Operating Expenses. Aggregate cash operating expenses are projected to be in the range of $40.0 million to $45.0 million for the second quarter of 2019, and $155.0 million to $170.0 million for the full-year 2019. Reflected in the cash opex guidance ranges above are the anticipated continuing results of several cost containment measures initiated by the Company since the fourth quarter of 2014 due to prevailing market conditions, including, among other actions, the stacking of vessels on various dates from October 1, 2014 through March 31, 2019, as well as company-wide headcount reductions and across-the-board pay-cuts for shoreside and vessel personnel. The Company reactivated one 240 class OSV and one MPSV during the first quarter of 2019. The Company may choose to stack or reactivate additional vessels as market conditions warrant.
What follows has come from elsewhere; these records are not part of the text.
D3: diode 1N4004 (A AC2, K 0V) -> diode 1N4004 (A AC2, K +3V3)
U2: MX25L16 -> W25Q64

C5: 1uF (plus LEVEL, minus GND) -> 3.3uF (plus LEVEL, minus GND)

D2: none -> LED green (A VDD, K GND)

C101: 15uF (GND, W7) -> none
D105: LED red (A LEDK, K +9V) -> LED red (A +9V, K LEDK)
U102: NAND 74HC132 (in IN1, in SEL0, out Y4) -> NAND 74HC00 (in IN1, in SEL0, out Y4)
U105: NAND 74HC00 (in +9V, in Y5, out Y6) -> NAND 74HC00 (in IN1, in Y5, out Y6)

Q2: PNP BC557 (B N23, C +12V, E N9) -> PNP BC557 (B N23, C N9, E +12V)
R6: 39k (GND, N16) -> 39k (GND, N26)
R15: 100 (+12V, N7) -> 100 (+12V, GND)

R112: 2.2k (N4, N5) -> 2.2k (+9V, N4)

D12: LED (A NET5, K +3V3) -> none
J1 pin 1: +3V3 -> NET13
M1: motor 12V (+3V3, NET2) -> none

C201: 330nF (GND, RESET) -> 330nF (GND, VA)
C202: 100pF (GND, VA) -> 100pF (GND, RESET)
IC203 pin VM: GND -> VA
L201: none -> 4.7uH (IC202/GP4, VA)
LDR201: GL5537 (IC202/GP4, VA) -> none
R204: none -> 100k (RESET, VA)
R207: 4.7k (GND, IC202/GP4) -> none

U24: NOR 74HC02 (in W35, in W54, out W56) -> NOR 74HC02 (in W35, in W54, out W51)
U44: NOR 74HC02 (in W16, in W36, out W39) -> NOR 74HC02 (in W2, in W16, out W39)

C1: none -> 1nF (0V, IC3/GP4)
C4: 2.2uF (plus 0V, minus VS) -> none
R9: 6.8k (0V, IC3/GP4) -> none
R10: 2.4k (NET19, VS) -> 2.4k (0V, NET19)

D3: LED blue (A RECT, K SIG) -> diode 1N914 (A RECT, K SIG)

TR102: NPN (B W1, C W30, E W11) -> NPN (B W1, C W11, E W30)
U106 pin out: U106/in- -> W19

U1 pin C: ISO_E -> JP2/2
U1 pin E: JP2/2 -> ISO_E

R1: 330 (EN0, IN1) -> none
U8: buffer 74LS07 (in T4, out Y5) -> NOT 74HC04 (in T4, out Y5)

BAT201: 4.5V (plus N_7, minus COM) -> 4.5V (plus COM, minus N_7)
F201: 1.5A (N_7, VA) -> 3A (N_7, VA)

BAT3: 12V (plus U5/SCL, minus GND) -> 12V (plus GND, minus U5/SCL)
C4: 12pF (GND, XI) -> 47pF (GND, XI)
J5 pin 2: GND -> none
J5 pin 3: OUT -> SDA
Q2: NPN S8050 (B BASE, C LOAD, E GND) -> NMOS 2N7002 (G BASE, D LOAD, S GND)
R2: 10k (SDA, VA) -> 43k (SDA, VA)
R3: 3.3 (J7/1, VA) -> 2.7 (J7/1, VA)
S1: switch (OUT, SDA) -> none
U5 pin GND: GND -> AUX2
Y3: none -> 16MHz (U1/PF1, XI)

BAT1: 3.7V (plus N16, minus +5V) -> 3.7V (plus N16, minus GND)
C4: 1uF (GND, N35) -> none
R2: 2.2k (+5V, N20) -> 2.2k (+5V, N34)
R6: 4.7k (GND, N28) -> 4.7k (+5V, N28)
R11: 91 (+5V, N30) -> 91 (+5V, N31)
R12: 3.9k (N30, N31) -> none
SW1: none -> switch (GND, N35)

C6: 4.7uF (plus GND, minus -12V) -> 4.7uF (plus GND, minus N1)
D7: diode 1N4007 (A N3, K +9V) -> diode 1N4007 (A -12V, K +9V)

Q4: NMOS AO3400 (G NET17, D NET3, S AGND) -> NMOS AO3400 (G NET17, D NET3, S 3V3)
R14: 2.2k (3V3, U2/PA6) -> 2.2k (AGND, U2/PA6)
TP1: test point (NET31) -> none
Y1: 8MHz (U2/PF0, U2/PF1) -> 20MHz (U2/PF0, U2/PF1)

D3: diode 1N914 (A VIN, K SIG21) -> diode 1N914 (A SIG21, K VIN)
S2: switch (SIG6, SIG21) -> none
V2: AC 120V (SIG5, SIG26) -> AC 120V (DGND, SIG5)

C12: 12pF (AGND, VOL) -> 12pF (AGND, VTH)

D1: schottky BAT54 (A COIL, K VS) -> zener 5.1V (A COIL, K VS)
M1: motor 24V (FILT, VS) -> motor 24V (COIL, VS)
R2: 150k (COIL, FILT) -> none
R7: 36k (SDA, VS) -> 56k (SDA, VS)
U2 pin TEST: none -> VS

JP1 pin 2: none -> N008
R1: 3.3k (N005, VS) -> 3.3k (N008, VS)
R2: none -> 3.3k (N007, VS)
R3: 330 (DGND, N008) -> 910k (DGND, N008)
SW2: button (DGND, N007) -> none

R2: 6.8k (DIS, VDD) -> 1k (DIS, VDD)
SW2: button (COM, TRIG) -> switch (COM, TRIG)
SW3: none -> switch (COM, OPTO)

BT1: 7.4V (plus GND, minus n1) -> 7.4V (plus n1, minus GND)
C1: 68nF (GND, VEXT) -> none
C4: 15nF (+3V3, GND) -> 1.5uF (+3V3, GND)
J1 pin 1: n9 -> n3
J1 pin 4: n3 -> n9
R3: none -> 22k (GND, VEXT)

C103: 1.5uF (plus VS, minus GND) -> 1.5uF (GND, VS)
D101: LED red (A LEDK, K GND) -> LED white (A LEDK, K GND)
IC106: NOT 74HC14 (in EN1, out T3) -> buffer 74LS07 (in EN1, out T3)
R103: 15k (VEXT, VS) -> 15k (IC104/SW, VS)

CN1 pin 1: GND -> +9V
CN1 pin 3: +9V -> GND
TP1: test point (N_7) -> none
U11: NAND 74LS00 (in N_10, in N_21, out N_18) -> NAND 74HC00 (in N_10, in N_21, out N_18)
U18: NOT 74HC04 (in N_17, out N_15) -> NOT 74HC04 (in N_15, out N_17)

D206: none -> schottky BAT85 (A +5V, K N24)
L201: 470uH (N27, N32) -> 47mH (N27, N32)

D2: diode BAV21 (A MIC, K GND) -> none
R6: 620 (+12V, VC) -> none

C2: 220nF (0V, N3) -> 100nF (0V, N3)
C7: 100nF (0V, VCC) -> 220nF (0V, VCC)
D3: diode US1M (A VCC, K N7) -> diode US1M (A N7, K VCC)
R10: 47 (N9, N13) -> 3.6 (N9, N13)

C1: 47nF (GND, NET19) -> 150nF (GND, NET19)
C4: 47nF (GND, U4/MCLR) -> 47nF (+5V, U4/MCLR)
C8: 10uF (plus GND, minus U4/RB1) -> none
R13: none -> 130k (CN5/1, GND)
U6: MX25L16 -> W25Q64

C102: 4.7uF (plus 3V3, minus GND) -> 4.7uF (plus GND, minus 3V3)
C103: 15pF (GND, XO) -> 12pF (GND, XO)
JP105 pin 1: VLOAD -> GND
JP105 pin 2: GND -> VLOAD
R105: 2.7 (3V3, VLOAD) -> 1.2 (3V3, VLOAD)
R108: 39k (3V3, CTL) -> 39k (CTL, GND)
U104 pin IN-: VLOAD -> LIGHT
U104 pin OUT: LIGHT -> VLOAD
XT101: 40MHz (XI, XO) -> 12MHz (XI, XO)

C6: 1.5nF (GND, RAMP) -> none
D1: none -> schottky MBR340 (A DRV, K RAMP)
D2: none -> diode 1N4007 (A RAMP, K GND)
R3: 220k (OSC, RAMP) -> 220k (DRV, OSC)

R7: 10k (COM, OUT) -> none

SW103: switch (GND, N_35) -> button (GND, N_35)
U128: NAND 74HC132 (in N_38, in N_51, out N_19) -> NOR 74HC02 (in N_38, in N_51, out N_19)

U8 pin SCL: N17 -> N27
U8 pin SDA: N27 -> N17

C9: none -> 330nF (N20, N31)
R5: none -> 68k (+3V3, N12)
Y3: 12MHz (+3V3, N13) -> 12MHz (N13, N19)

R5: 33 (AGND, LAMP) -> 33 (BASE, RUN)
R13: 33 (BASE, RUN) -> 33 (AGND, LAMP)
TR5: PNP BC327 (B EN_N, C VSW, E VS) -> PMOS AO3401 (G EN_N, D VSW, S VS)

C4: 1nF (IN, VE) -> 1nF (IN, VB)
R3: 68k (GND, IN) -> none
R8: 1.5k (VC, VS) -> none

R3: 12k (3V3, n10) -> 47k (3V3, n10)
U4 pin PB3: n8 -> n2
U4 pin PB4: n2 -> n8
The cash operating expense estimate above is exclusive of any additional repositioning expenses the Company may incur in connection with the potential relocation of more of its vessels into international markets or back to the GoM, and any customer-required cost-of-sales related to future contract fixtures that are typically recovered through higher dayrates.
G&A Expense. G&A expense is expected to be in the approximate range of $11.0 million to $13.0 million for the second quarter of 2019; and $45.0 million to $50.0 million for the full fiscal year 2019, inclusive of $3.6 million of estimated annual stock-based compensation expense valued at the Company’s 10-day trailing stock price of $1.41 as of March 31, 2019. Future increases or decreases in such average stock price, which can be highly volatile, will commensurately impact stock-based compensation expense (and thus G&A expense) as cash-settled awards are required to be marked-to-market with cumulative catch-up adjustments at each quarter-end. In its recently filed Proxy statement, the Company is seeking stockholder approval for additional shares under its long-term incentive compensation plan that would allow, if approved, settlement of currently outstanding awards with shares of common stock and, thus, avoid future volatility in G&A expense caused by mark-to-market requirements of GAAP for cash-settled awards, as well as the preservation of cash liquidity for more strategic purposes, including debt retirement. See the Company’s Proxy statement for further details.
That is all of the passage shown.